Instytut wydał również oficjalny komunikat na swojej stronie internetowej, w którym zaznaczył, że liczba odnalezionych ofiar może wzrosnąć po całkowitym przebadaniu miejsca, nad czym nadal trwają prace.
Według przekazanych informacji ciała zostały ułożone naprzemiennie, ściśle obok siebie, a ich ułożenie miałoby wskazywać na fakt, iż egzekucja została wykonana na osobach żyjących ułożonych w dole lub bezpośrednio wcześniej. Przy niektórych szkieletach dorosłych znajdowały się szczątki dzieci. Odnaleziono również różne elementy odzieży cywilnej, jak guziki, paski czy obuwie.
"Prace w ww. miejscu (ul. Skierdowska) rozpoczęto na podstawie relacji świadka, który zachował w pamięci zdarzenie z początku II wojny światowej, gdy żołnierze niemieccy mieli przyprowadzić w to miejsce grupę osób, a następnie wykonać na nich egzekucję. Relacja ta została złożona pracownikom Biura Poszukiwań i Identyfikacji IPN" - przekazał Instytut na swojej stronie internetowej.

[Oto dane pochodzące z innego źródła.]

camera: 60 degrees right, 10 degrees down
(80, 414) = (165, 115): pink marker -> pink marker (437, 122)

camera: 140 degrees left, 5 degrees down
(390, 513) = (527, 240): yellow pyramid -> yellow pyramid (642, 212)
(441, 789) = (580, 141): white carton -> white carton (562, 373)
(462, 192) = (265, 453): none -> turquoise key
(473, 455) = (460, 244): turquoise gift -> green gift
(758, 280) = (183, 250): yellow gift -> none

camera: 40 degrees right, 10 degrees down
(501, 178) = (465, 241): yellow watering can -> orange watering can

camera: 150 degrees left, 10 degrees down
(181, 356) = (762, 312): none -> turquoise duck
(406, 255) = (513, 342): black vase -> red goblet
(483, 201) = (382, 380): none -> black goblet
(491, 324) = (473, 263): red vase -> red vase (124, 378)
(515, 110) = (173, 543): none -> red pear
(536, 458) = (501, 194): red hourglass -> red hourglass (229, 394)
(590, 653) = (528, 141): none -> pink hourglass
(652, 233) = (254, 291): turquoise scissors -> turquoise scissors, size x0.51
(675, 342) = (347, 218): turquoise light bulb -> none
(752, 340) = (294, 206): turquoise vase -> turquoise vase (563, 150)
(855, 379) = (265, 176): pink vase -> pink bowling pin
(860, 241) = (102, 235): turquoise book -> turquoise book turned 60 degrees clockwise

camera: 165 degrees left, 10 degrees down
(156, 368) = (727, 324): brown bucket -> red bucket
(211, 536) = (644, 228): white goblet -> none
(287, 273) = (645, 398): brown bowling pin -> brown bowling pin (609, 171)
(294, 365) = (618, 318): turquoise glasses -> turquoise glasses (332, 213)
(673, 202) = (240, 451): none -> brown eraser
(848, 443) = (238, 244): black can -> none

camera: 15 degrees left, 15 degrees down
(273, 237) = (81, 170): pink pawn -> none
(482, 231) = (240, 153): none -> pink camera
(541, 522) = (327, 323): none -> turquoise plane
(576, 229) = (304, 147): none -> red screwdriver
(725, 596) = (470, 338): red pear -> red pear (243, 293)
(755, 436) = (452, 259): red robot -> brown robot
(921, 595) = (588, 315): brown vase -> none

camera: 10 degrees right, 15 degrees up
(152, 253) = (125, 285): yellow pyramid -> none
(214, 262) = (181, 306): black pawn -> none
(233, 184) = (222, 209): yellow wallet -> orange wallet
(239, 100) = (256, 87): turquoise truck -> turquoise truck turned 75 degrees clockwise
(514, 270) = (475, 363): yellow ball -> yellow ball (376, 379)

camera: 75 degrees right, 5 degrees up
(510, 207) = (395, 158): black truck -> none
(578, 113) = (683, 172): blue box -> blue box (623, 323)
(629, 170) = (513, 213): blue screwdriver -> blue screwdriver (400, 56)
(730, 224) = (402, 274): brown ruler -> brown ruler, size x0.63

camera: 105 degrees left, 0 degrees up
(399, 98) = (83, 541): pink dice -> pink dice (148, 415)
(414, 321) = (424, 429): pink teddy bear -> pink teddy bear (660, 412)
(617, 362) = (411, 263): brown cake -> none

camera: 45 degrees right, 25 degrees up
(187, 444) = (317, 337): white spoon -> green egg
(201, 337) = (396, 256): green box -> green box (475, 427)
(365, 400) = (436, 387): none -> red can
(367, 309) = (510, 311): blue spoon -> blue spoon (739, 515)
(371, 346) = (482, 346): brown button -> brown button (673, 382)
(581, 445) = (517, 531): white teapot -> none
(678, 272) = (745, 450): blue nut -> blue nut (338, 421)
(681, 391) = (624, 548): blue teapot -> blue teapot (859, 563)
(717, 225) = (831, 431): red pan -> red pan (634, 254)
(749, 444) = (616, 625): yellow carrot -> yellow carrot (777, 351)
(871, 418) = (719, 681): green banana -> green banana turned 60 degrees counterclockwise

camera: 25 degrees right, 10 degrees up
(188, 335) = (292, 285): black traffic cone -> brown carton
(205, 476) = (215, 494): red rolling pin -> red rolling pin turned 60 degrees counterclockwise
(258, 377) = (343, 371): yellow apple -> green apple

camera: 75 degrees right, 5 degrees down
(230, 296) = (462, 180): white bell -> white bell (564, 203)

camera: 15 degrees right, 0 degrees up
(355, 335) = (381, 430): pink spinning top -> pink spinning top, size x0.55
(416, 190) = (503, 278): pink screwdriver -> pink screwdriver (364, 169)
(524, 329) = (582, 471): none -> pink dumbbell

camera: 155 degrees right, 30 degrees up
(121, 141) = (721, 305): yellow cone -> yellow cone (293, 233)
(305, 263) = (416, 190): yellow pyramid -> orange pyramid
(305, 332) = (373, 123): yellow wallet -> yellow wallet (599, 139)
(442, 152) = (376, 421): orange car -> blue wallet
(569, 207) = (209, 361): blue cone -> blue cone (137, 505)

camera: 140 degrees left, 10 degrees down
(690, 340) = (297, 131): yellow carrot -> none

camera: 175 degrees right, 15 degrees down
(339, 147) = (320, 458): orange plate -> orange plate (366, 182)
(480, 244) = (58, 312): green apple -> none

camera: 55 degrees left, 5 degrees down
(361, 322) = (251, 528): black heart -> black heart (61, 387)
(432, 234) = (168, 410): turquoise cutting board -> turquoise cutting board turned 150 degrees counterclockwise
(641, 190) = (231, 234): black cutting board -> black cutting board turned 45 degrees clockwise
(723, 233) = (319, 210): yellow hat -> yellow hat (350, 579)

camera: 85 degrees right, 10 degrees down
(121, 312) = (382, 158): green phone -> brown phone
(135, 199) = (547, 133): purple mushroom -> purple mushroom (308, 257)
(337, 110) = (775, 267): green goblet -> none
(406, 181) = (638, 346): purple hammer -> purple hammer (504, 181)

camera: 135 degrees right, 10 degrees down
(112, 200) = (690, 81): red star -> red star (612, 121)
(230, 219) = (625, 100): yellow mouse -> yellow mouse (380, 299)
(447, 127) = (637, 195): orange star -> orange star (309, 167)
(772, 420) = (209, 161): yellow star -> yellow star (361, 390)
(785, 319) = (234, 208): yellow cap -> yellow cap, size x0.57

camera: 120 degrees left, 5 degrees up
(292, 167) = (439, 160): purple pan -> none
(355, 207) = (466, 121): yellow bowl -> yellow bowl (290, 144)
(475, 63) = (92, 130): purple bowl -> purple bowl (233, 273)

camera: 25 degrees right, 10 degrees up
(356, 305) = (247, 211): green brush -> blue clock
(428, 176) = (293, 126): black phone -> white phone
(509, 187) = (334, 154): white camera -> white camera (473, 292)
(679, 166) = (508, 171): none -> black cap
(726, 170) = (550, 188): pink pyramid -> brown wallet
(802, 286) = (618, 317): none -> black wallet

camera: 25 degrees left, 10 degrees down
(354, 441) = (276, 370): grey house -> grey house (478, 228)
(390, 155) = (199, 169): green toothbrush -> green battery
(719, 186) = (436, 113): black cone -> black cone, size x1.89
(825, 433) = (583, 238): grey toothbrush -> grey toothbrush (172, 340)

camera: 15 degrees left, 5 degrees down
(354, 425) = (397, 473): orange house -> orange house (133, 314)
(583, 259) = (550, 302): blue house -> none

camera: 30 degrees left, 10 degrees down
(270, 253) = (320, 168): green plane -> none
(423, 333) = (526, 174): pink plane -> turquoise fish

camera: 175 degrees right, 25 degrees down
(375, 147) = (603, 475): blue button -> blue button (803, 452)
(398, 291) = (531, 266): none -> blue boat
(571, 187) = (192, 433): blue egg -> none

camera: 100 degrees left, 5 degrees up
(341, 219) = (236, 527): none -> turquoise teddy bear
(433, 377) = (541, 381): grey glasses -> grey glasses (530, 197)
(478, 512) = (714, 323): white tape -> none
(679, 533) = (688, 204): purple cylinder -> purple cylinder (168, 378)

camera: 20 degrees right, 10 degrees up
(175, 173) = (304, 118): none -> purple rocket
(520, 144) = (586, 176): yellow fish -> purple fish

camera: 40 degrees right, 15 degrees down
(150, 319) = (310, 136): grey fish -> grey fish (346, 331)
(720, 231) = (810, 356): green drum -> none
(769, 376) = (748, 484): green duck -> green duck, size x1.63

Szczątki, które wydobyto na miejscu, będą poddane oględzinom antropologicznym, następnie badacze podejmą próbę identyfikacji genetycznej. Instytut złożył podziękowania Komendzie Stołecznej Policji i Komendzie Rejonowej Policji Warszawa VI za wsparcie w zakresie zabezpieczenia miejsca prac.